Вокруг дерева суетились двое: Степан и кабан. Секач был крепко ранен. Его нижняя челюсть, покалеченная пулей, брызгала алой кровью на снег, но он упорно пытался зацепить клыками охотника, который ловко уворачивался от его окровавленной морды, скрываясь за стволом дерева. В тот момент, когда Иван подключился к процессу, одна лыжа была Степаном потеряна и кабан уверенно стал доставать свою жертву пятаком. Ещё чуть-чуть и порвёт ногу своему врагу, а там и до всего остального дотянется. Степан поступил рационально – не стал терять время и освобождаться от последней лыжи, а подпрыгнув в невероятном прыжке зацепился за сук над головой и шустро забрался на него, вместе с запутавшейся на ногах короткой лыжей. Ружьё бросил, понятное дело. Секач, увидев, что до жертвы не добраться, переключился на оставшуюся под деревом лыжу и вещмешок, вмиг растерзав их в куски и лохмотья. Тут Иван и вдарил по нему с двух стволов. Секач оказался на удивление крепким и даже после новых ранений упокоиться не собирался: сидел с перебитым позвоночником на снегу, жутко поглядывая на своих врагов налитыми кровью глазками, скалил морду и скрипел клыками. Степан спрыгнул со своего убежища и первым делом отыскал в сугробе ружьё, прочистив стволы и сменив заряды. Прицелился секачу прямо в пасть, но тут Иван подал голос:

– 

Погоди. Надо его кастрировать, пока живой. А то мясо в рот не возьмёшь. Смотри какой матёрый.

– 

Как ты это себе представляешь? – Степан от удивления опустил ружьё.

Иван деловито скинул с плеч вещмешок, пристроил рядом ствол и вытащил из ножен длинный нож.

– 

Ты его трави спереди, – указал клинком, с какой именно стороны, – а я сзади буду оперировать.

Степан качнул головой, выказывая сомнение в успехе такой идеи, но послушно начал отвлекать внимание зверя на себя. Секач упрямо кидался на него, пытаясь дотянуться и, когда его обездвиженная часть на рывке приподнималась из снега, Иван успевал делать короткие точные надрезы…

После того, как полевая хирургия была окончена, предстояла не менее важная задача – выбраться к машине, что стояла за пять вёрст от поляны. А лыж на двоих осталось всего три.

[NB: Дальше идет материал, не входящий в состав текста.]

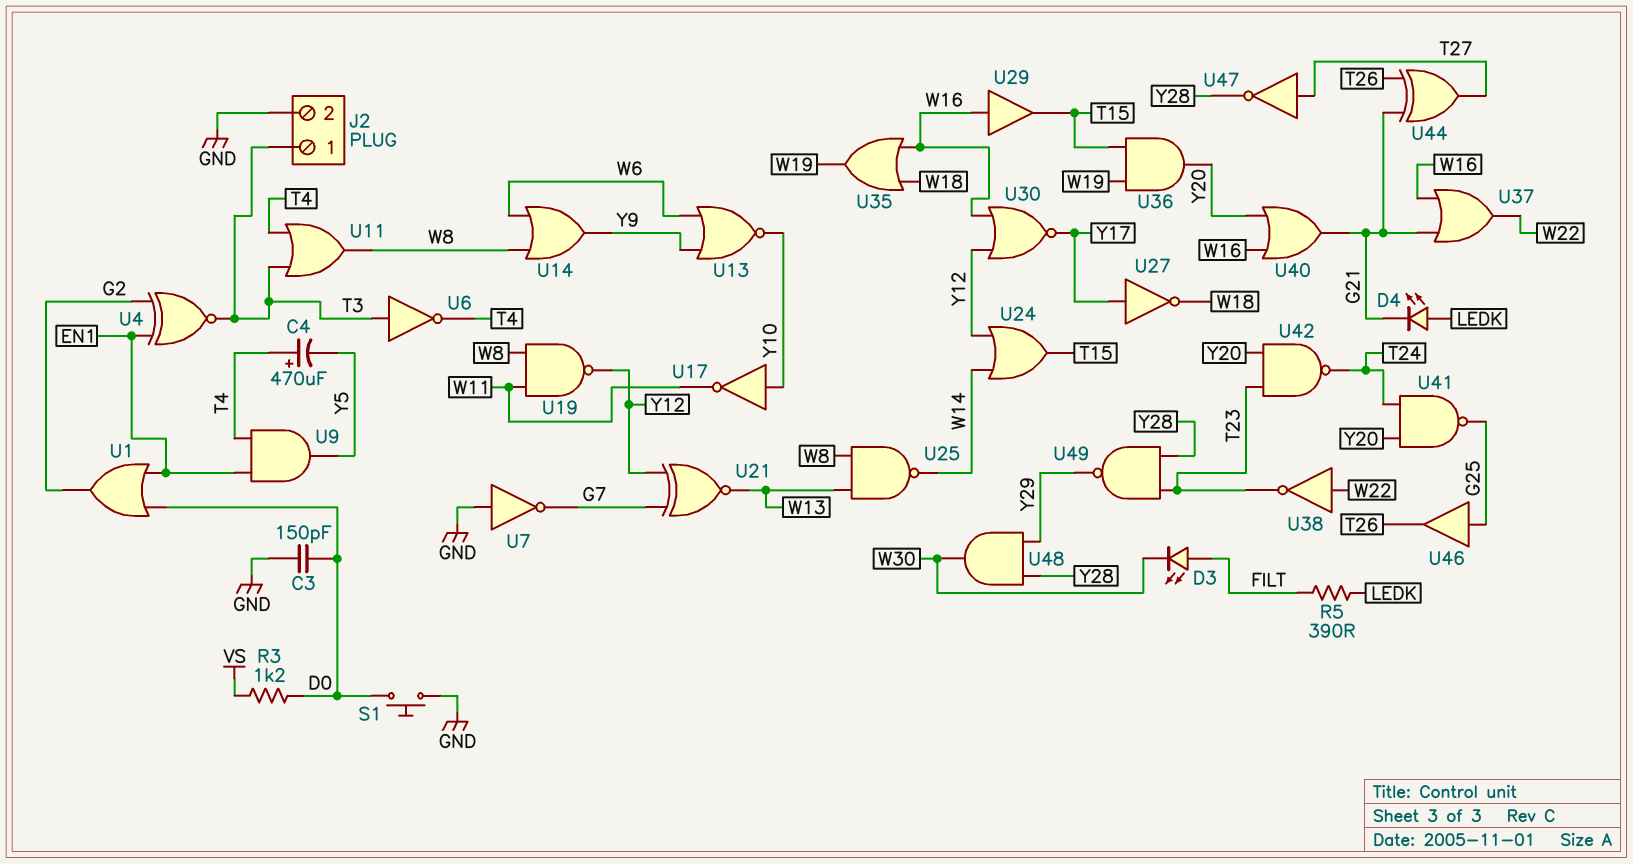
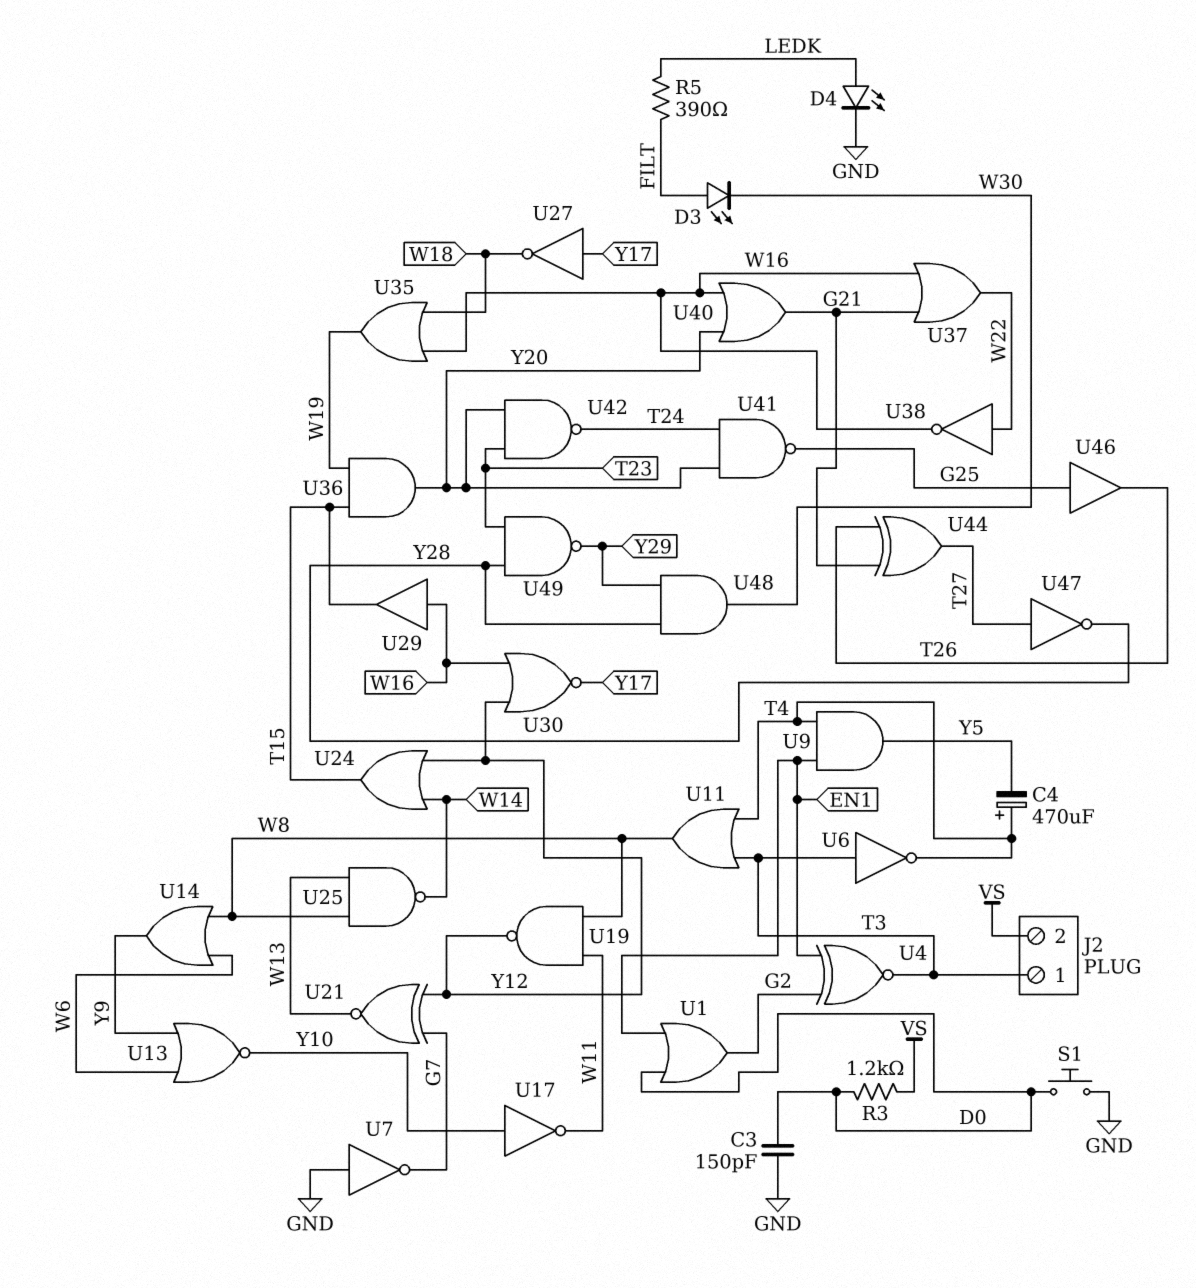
D4: LED (A LEDK, K G21) -> LED (A LEDK, K GND)
J2 pin 2: GND -> VS
U38: NOT (in W22, out T23) -> NOT (in W22, out W16)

И тут снова Иван проявил смекалку. Нарезал с подбрюшья убитого кабана тонкие полоски шкуры и смастерил из остатков изуродованной кабаном лыжи вполне рабочий снегоступ. Так и выбрались, и трофей с собой притащили на волокуше. В общем, тогда Иван восстановил свой статус-кво.

Пообщаться обоим выпало в пятницу, когда уже собрались выезжать на старицу, чтобы, переночевав, отстоять утреннюю зорьку.

– 

До 15 сентября времени вагон и маленькая тележка, – Иван развивал свою мысль. – Паныч всяко потащит свою бригаду на Старые ёлки, там лось всегда держится. А это обход Сахи. Багун его на время охоты куда нибудь уберёт, понятное дело. Надо сделать так, чтобы Саха помешал охоте Паныча. Тогда председатель его точно уволит.

– 

Не знаю, не знаю, – Степан сомневался (одно слово – Стёпа!), – за что Багуну его увольнять? За хорошую работу?

– 

А если у Сахи дома найдут лосиное мясо?

Оба посмотрели друг на друга, осмысливая эти слова. Если найдут при обыске, то это, конечно, дело другое. Дальше цепочка размышлений замкнулась:

– 

Значит так: пока Саха в лесу, заносим мясо ему во двор. Звоним в полицию. Он возвращается из леса и его принимают с мясом. Всё!

Если идея Ивана Степану и не понравилась, то он не подал вида. Только спросил:

– 

У тебя мясо ещё осталось?

– 

Есть пара кусков копчёного. Как знал оставил.

Оба синхронно кивнули: копчёное самое то, нет нужды держать в холодильнике. Значит и подбросить проще. А раз всё так просто, то зачем откладывать?